It figures that the profoundest patch in the history of rap/hip-hop, since its birth, would happen exactly during the two years when I was socked away at a midwestern grad school. I left Brooklyn for Iowa City to the strains of "Welcome To the Terrordome"; the movie version of Boyz N The Hood came a month after I graduated and headed to California. Between 1989 homecoming and 1991 commencement, the world changed from Black Nationalism to gangsta.
I continue to think this wasn't as much of a volte-face as some have claimed; it strikes me as rather notable, in fact, that the focus on having things, on possession and dispossession, remained constant.
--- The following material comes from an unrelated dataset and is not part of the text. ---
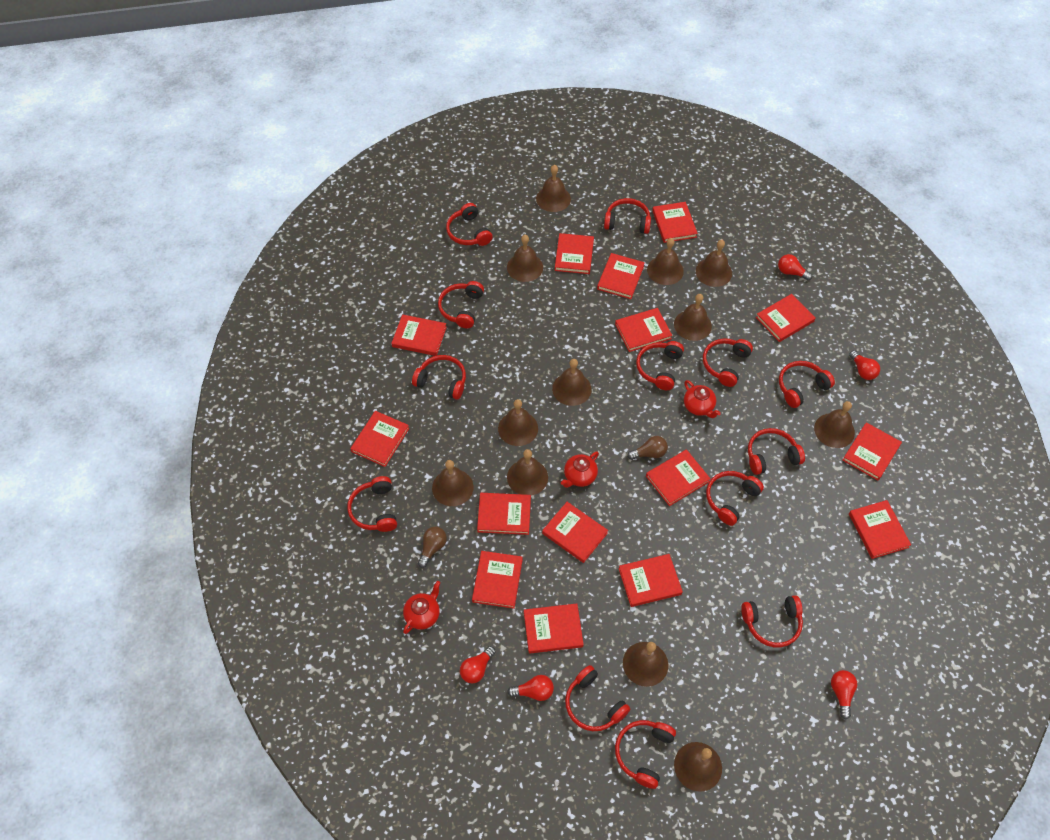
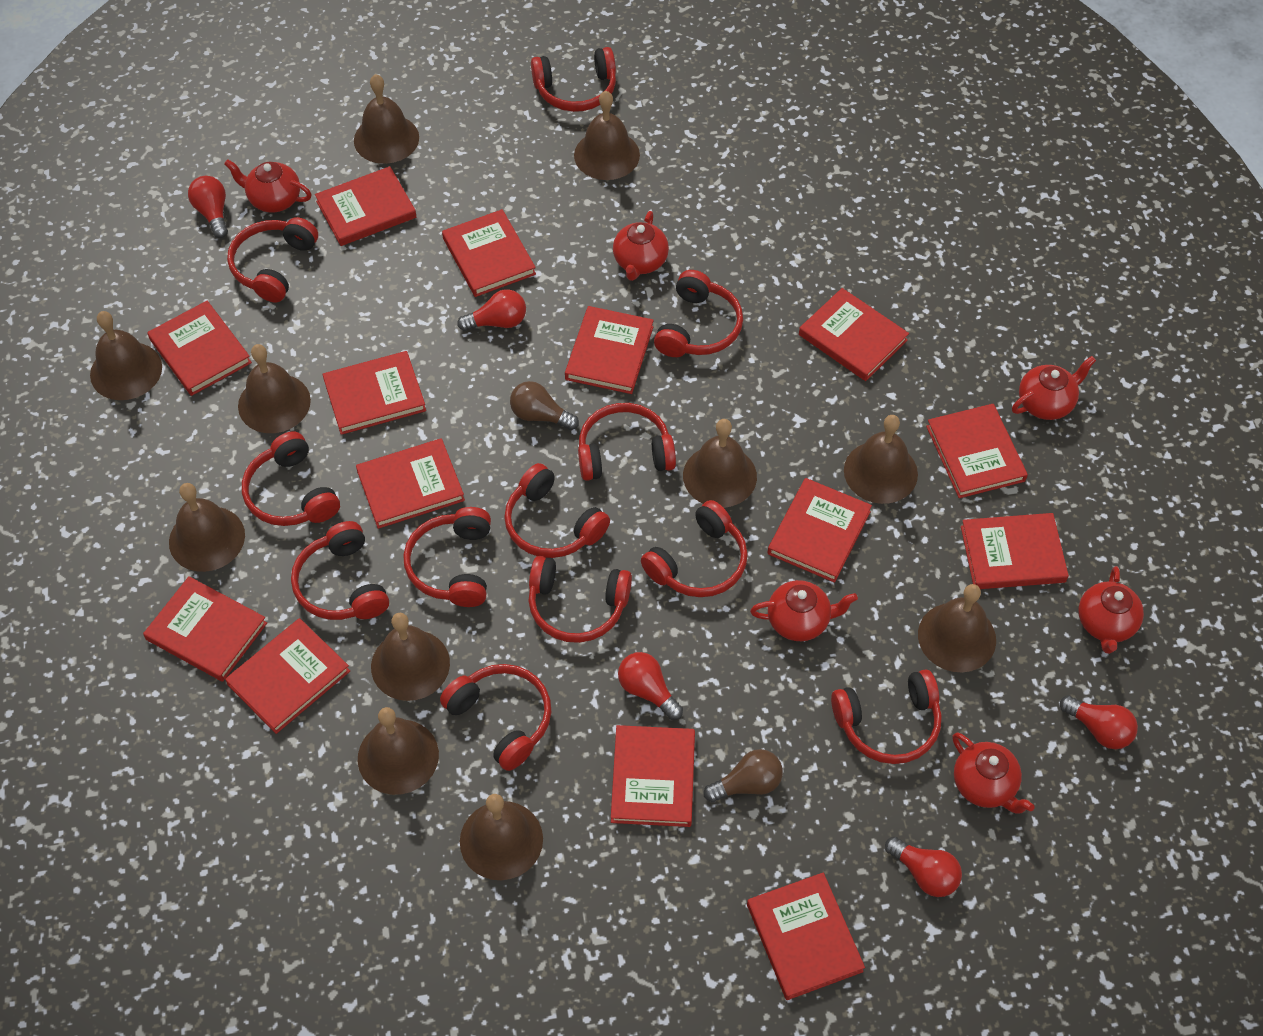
brown bell: 12 -> 11
red book: 15 -> 14
red headphones: 13 -> 12
red teapot: 3 -> 6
What flipped was the stance toward these fixed ideas, from the tribulations of living in a land where the property and power were always elsewhere, to the long folktale of getting and having these things. The song remained the same, except fantasy replaced factuality. This split is already clear in "Rapper's Delight," shifting awkwardly between quotidian accounts of dinner down the block and the high life of Big Bank Hank. These two modes would be played out in series, and really 1990 was when the latter superseded the former. "No more props I want property," Rakim said, and the story pivoted on that point....
I don't think it's any coincidence that this period, 1989-1991, is the height of the culture war against rap/hip-hop: the time of Billl Bennett and Charlton Heston, of C. DeLores Tucker, of court judgements against unpaid sampling, of the generalized pressure (what's up, MTV?) to prove you were a real musician by cashiering the very things that rap was made of, and playing with a "real band." History, one might say, is the history of making politics turn away; one can't blame fantasy and aesthetics for filling the absence.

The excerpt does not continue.